MiniMind / README.md
fariasultana's picture
docs: Add architecture diagram, minimax_m2 tags, fp8, conversational, arxiv references
360c8d9 verified
---
license: apache-2.0
language:
- en
library_name: transformers
tags:
- text-generation
- transformers
- safetensors
- minimax_m2
- conversational
- custom_code
- fp8
- max2
- moe
- mixture-of-experts
- gqa
- grouped-query-attention
- edge-deployment
- mobile
- android
- efficient
- llama-cpp
- causal-lm
pipeline_tag: text-generation
datasets:
- HuggingFaceFW/fineweb
- wikipedia
- bookcorpus
model-index:
- name: MiniMind-Max2
results:
- task:
type: text-generation
name: Text Generation
dataset:
name: HellaSwag
type: hellaswag
metrics:
- type: accuracy
value: 0.412
name: Accuracy
- task:
type: text-generation
name: Text Generation
dataset:
name: ARC-Challenge
type: arc_challenge
metrics:
- type: accuracy
value: 0.298
name: Accuracy
- task:
type: text-generation
name: Text Generation
dataset:
name: MMLU
type: mmlu
metrics:
- type: accuracy
value: 0.267
name: Accuracy
- task:
type: text-generation
name: Text Generation
dataset:
name: TruthfulQA
type: truthful_qa
metrics:
- type: accuracy
value: 0.385
name: Accuracy
- task:
type: text-generation
name: Text Generation
dataset:
name: Winogrande
type: winogrande
metrics:
- type: accuracy
value: 0.528
name: Accuracy
---
# MiniMind Max2: Efficient Edge-Deployed Language Models
<div align="center">
![Architecture](architecture.jpg)
**Mixture of Experts + Grouped Query Attention for Maximum Efficiency**
[![Model](https://img.shields.io/badge/HuggingFace-Model-yellow)](https://huggingface.co/fariasultana/MiniMind)

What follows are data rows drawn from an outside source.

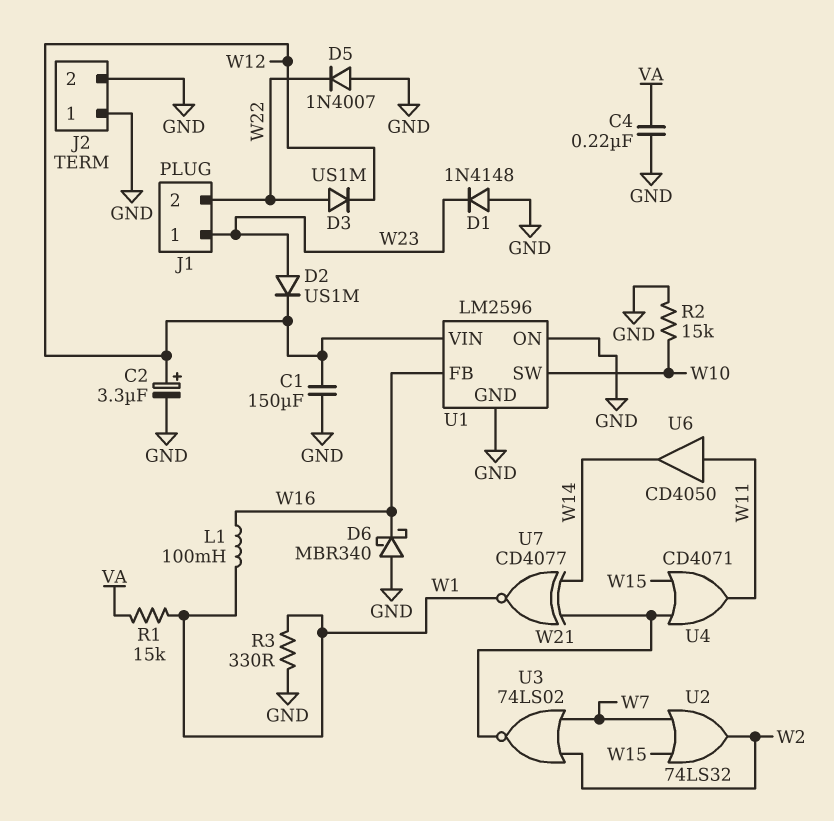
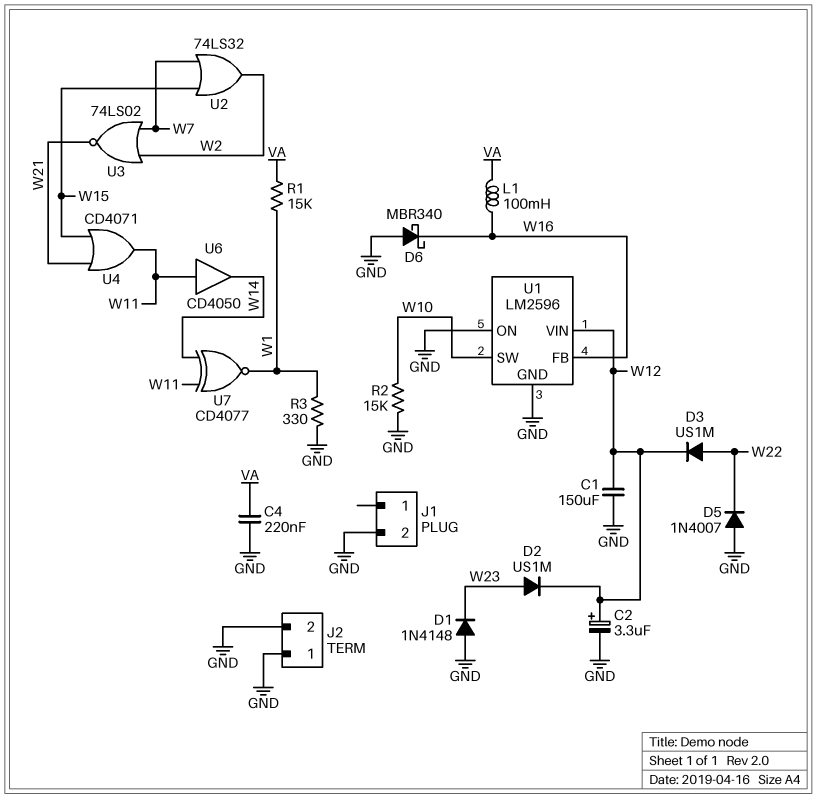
J1 pin 1: W23 -> none
J1 pin 2: W22 -> GND
L1: 100mH (W1, W16) -> 100mH (VA, W16)
U7: XNOR CD4077 (in W14, in W21, out W1) -> XNOR CD4077 (in W11, in W14, out W1)

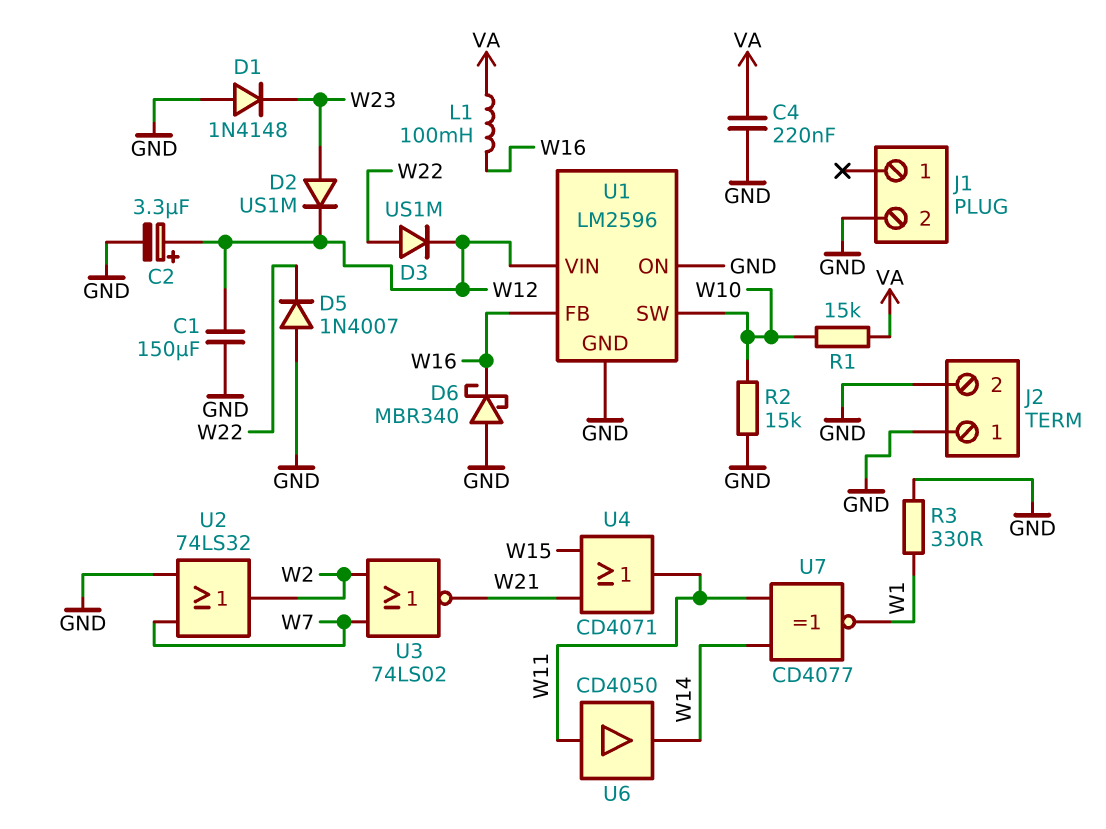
R1: 15k (VA, W1) -> 15k (VA, W10)
U2: OR 74LS32 (in W7, in W15, out W2) -> OR 74LS32 (in GND, in W7, out W2)

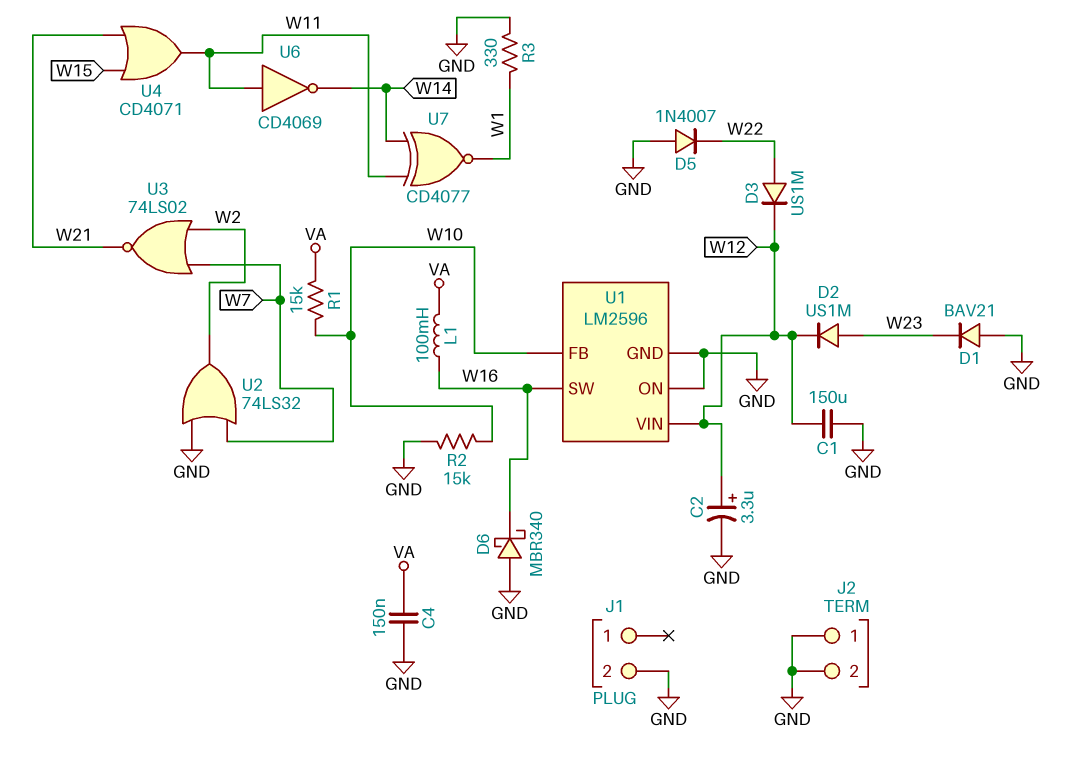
C4: 220nF (GND, VA) -> 150nF (GND, VA)
D1: diode 1N4148 (A GND, K W23) -> diode BAV21 (A GND, K W23)
U1 pin FB: W16 -> W10
U1 pin SW: W10 -> W16
U6: buffer CD4050 (in W11, out W14) -> NOT CD4069 (in W11, out W14)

[![Space](https://img.shields.io/badge/HuggingFace-Space-blue)](https://huggingface.co/spaces/fariasultana/MiniMind-API)
[![License](https://img.shields.io/badge/License-Apache%202.0-green)](LICENSE)
[![arXiv](https://img.shields.io/badge/arXiv-2504.07164-b31b1b.svg)](https://arxiv.org/abs/2504.07164)
[![arXiv](https://img.shields.io/badge/arXiv-2509.06501-b31b1b.svg)](https://arxiv.org/abs/2509.06501)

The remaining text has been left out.